For the purposes of this tutorial we take the first key from the metadata dictionary. We can do this only because we’ve checked the dictionary and seen that only one key exists. It also means you can run through this notebook and it should work without you having to modify it. But be careful, if the dictionary contains more than one key, running the cell below might not result in the UUID you want. Each time you want to modify the data copy and paste the UUID and double check it.
uuid = next(iter(result.metadata))
updated = {"model": "new_model"}
result.update_metadata(uuid=uuid, to_update=updated)

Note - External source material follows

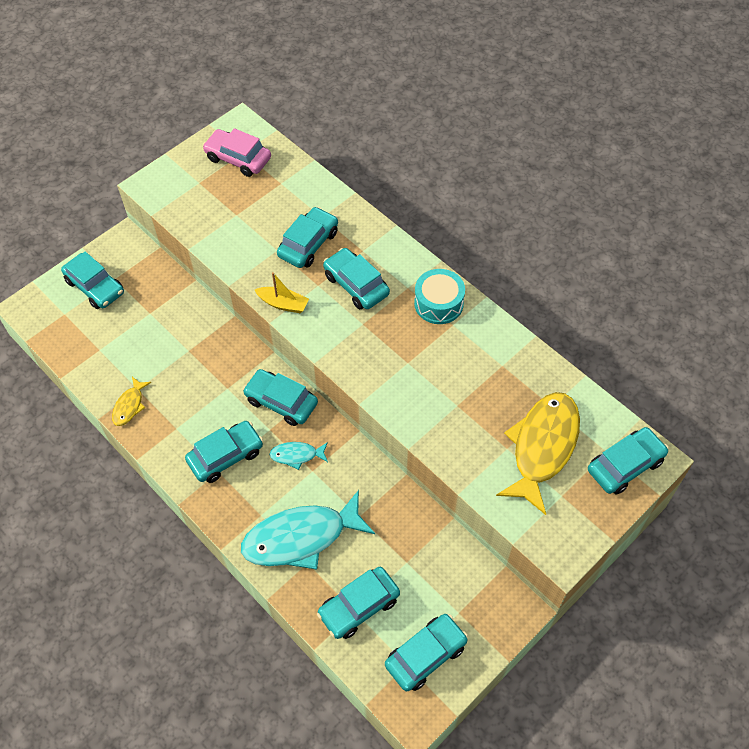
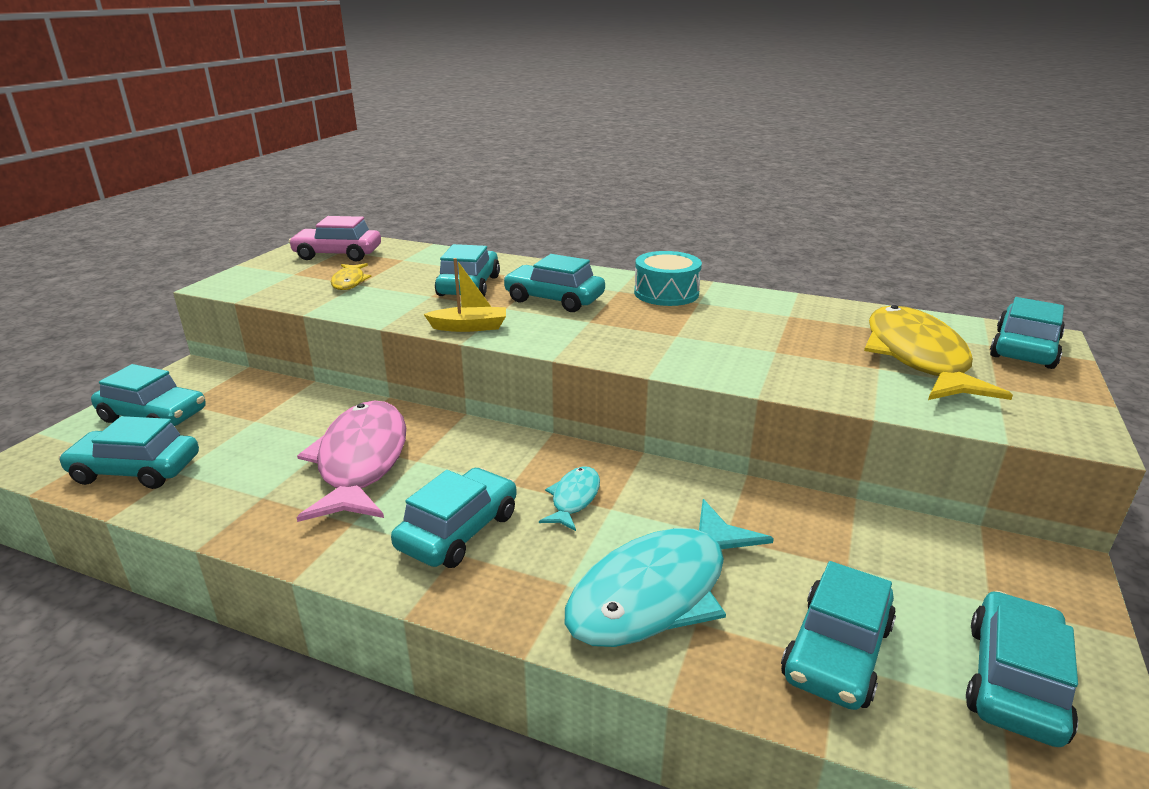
camera: 25 degrees left, 30 degrees down
(129, 406) = (254, 519): yellow fish -> yellow fish (349, 282)
(197, 377) = (361, 461): none -> pink fish
(281, 402) = (510, 453): turquoise car -> turquoise car (136, 470)
(297, 455) = (574, 498): turquoise fish -> turquoise fish turned 135 degrees clockwise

When you run update_metadata
the internal store of metadata for each
Datasource
is updated. If you want to really make sure that the
metadata in the object store has been updated you can run refresh
.
result.refresh()
metadata = result.metadata[uuid]
And check the model has been changed.
metadata["model"]
Deleting keys#
Let’s accidentally add too much metadata for the footprint and then delete.

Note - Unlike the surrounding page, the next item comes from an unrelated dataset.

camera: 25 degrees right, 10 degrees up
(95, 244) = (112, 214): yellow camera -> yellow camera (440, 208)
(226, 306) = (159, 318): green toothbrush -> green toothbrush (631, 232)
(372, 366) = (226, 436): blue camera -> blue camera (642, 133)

excess_metadata = {"useless_key": "useless_value"}
result.update_metadata(uuid=uuid, to_update=excess_metadata)
result.metadata[uuid]["useless_key"]
Oh no! We’ve added some useless metadata, let’s remove it.
to_delete = ["useless_key"]
result.update_metadata(uuid=uuid, to_delete=to_delete)

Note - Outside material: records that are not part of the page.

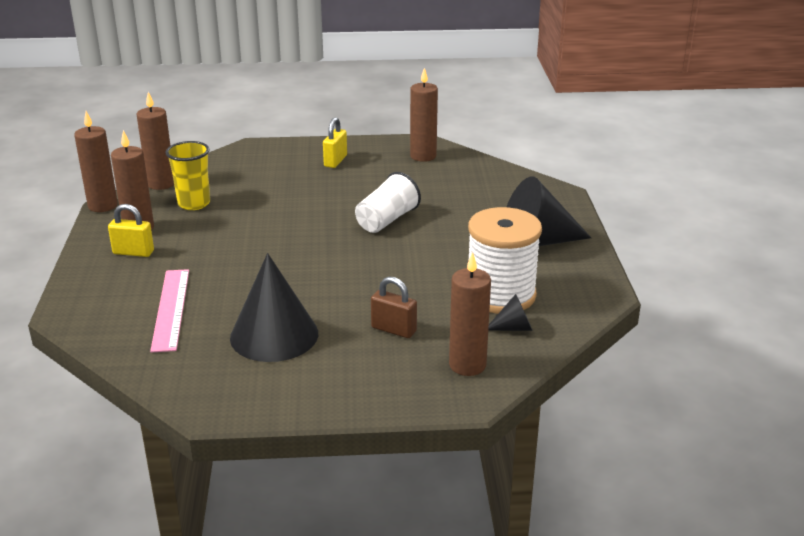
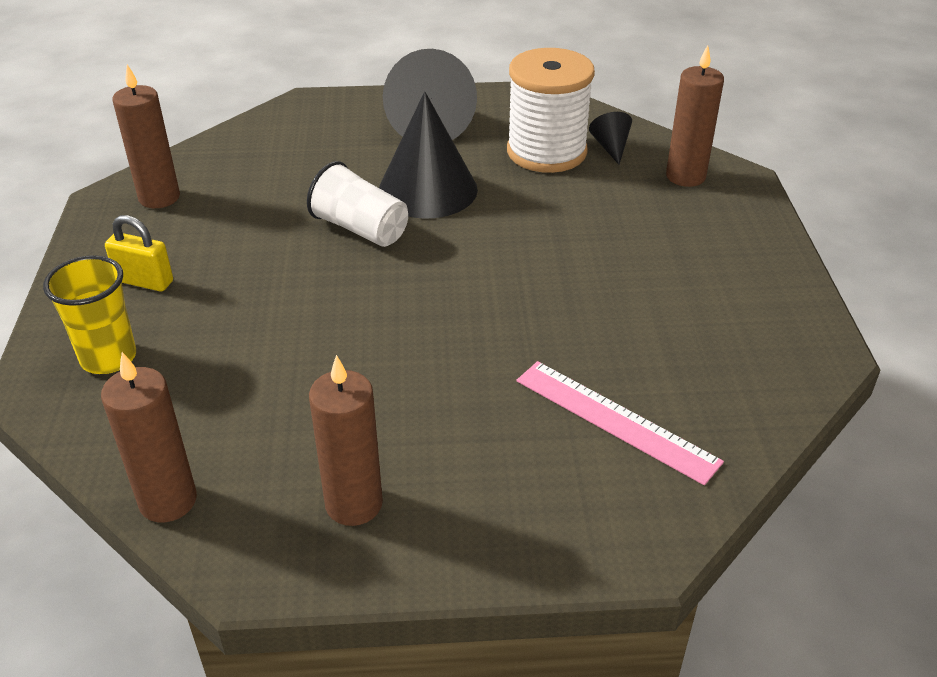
camera: 90 degrees left, 10 degrees up
(103, 206) = (248, 581): brown candle -> none
(133, 252) = (444, 496): yellow padlock -> none
(171, 309) = (615, 420): pink ruler -> pink ruler turned 45 degrees clockwise
(194, 203) = (267, 439): yellow cup -> yellow cup (108, 358)
(274, 335) = (661, 313): black cone -> black cone (427, 189)
(393, 330) = (630, 222): brown padlock -> none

And check if the key is in the metadata:
"useless_key" in result.metadata[uuid]
Restore from backup#
If you’ve accidentally pushed some bad metadata you can fix this easily
by restoring from backup. Each DataHandler
object stores a backup of
the current metadata each time you run update_metadata
. Let’s add
some bad metadata, have a quick look at the backup and then restore it.
We’ll start with a fresh DataHandler
object.
result = data_handler_lookup(data_type="footprints", site="TAC", height="100m")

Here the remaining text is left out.